Description of the task -
The answer must consist of every line below that holds the word "moved".

Extracted material -
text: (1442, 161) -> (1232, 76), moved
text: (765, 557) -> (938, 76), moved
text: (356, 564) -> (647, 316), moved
* * *
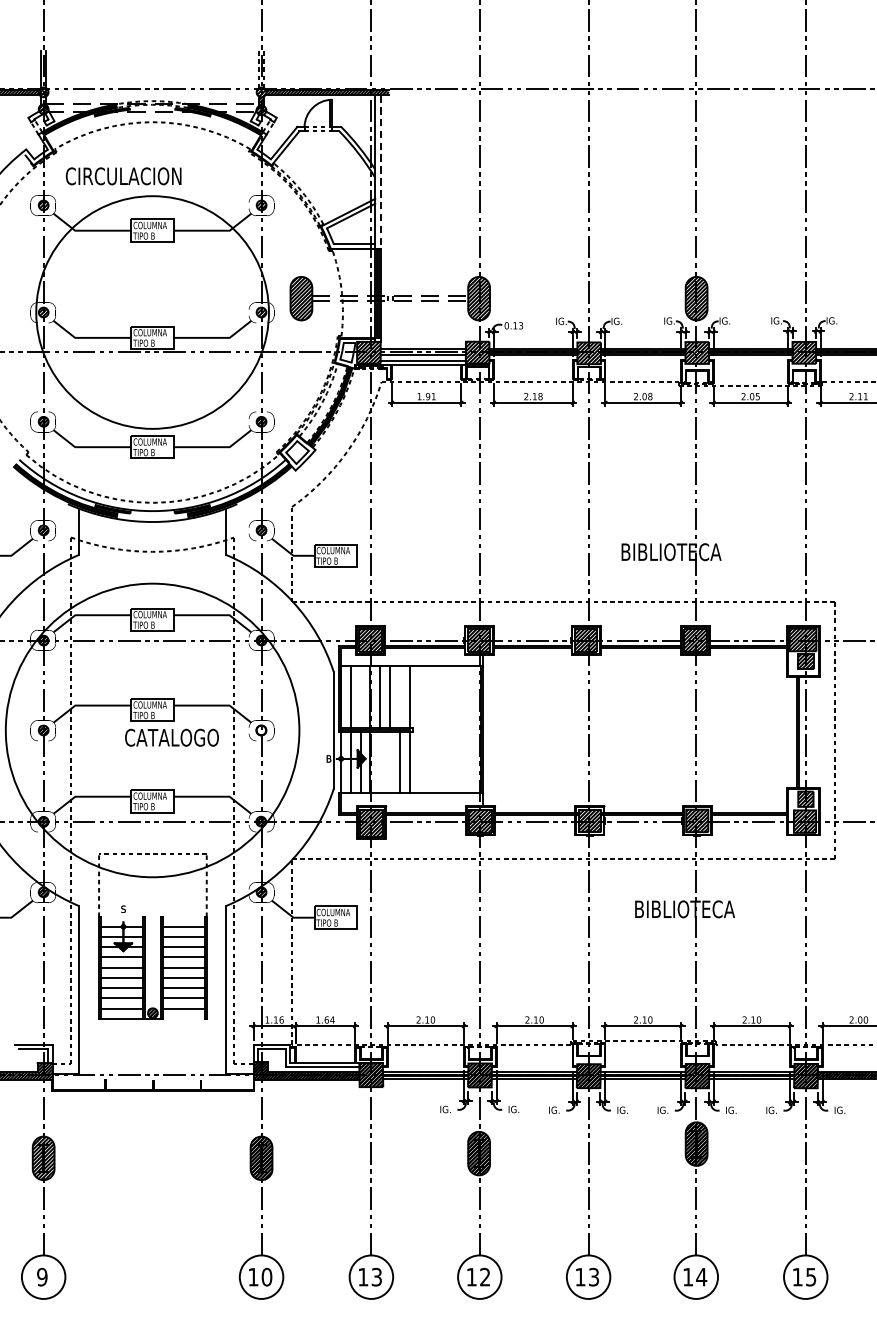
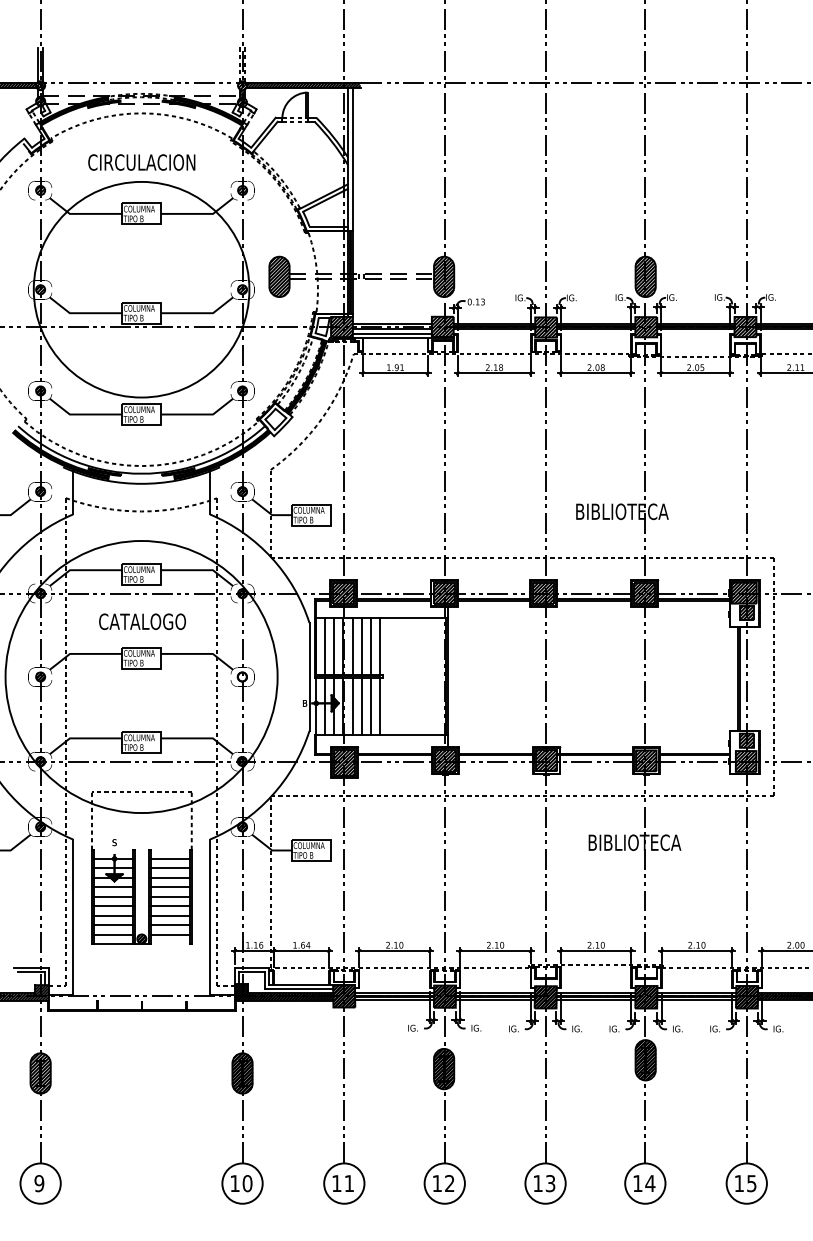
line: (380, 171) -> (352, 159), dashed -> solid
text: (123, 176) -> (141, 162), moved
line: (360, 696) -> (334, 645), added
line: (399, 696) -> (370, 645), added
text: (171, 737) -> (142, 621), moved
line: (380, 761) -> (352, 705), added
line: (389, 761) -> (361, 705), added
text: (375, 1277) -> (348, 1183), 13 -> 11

Answer box -
text: (1442, 161) -> (1232, 76), moved
text: (765, 557) -> (938, 76), moved
text: (356, 564) -> (647, 316), moved
text: (123, 176) -> (141, 162), moved
text: (171, 737) -> (142, 621), moved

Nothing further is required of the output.